Segment Open

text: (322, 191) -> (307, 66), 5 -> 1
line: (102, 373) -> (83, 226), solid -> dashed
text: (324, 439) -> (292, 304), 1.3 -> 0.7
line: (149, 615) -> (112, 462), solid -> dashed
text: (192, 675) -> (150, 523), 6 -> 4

Segment Closed
Segment Open

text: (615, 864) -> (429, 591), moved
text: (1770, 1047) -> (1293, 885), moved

Segment Closed
Segment Open

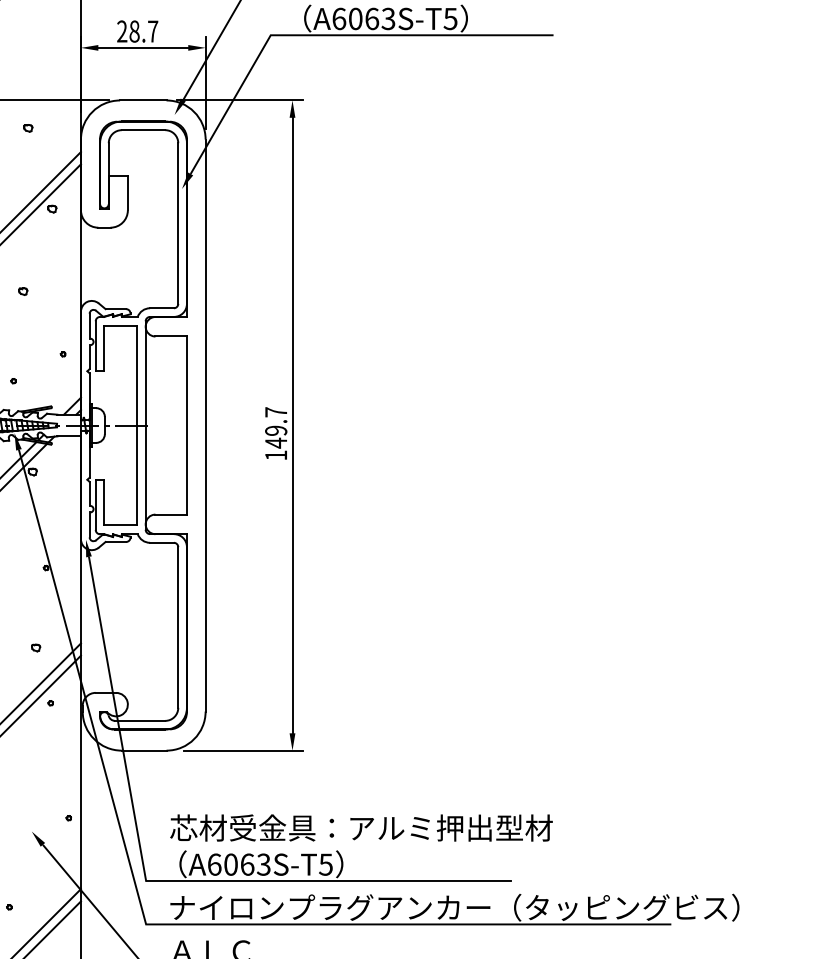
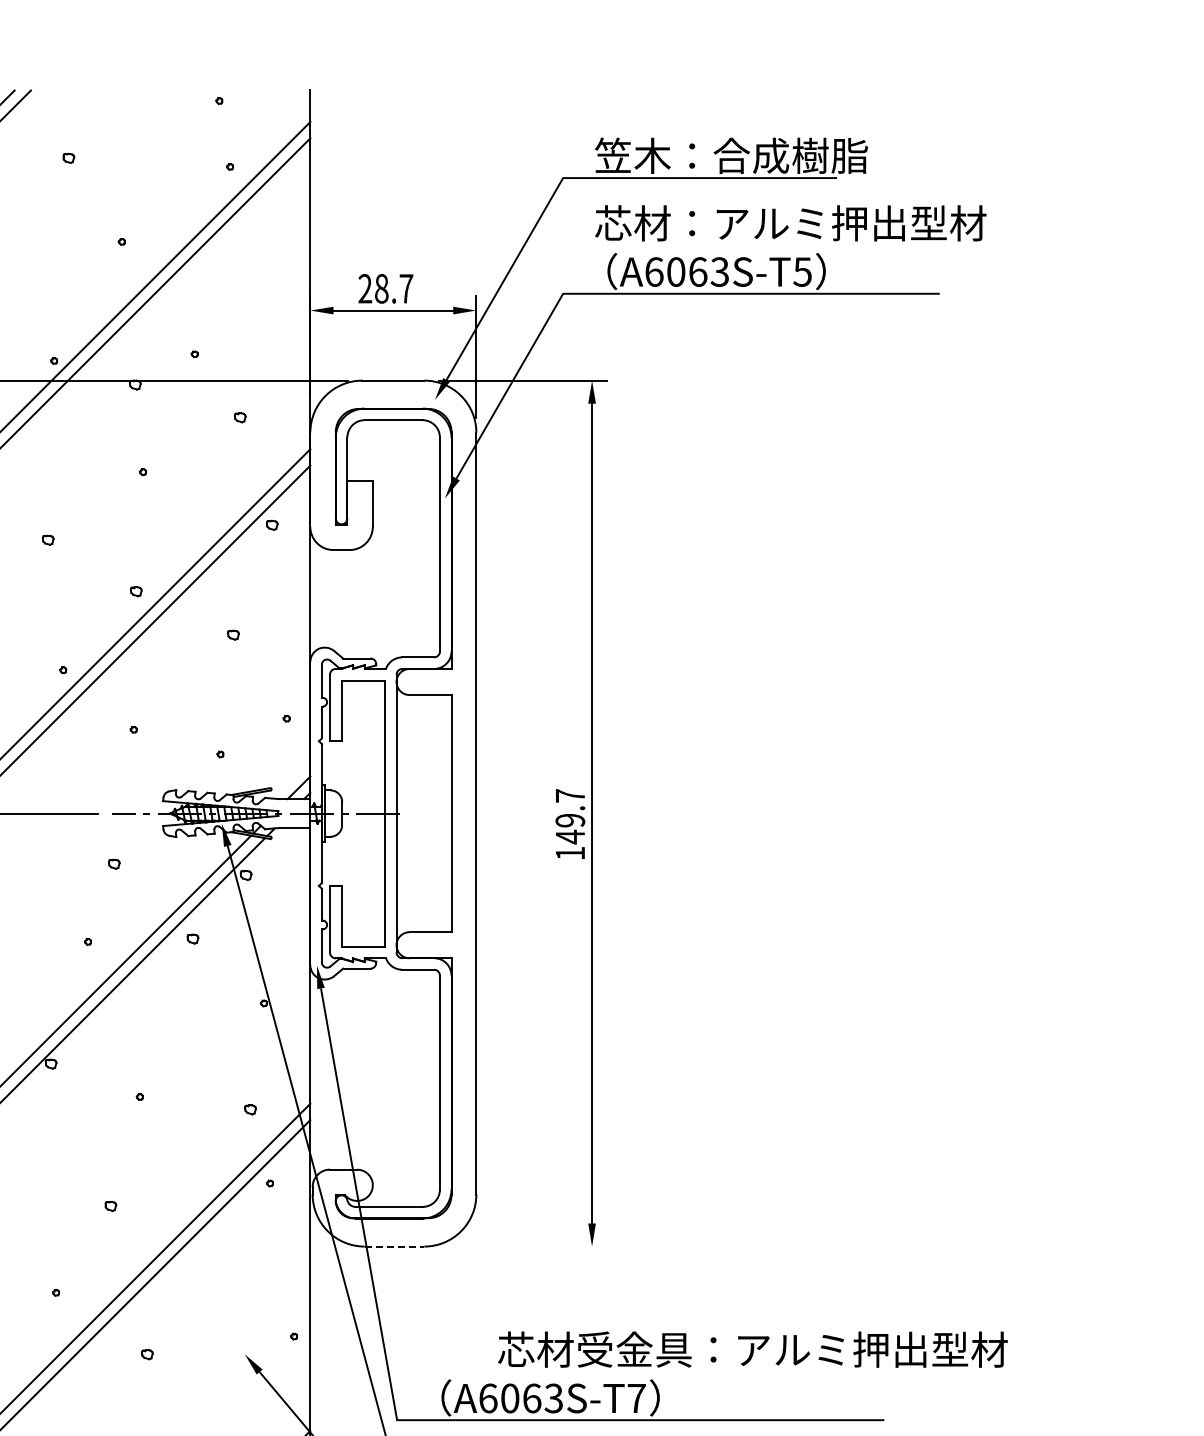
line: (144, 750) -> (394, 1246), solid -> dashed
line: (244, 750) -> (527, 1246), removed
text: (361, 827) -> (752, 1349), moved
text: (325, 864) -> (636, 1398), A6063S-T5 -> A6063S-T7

Segment Closed

Taking the entries above, print exactly the lines starting at the line with "line: (149, 615)" and ending at the line with "text: (192, 675) -> (150, 523), 6 -> 4", both included.

line: (149, 615) -> (112, 462), solid -> dashed
text: (192, 675) -> (150, 523), 6 -> 4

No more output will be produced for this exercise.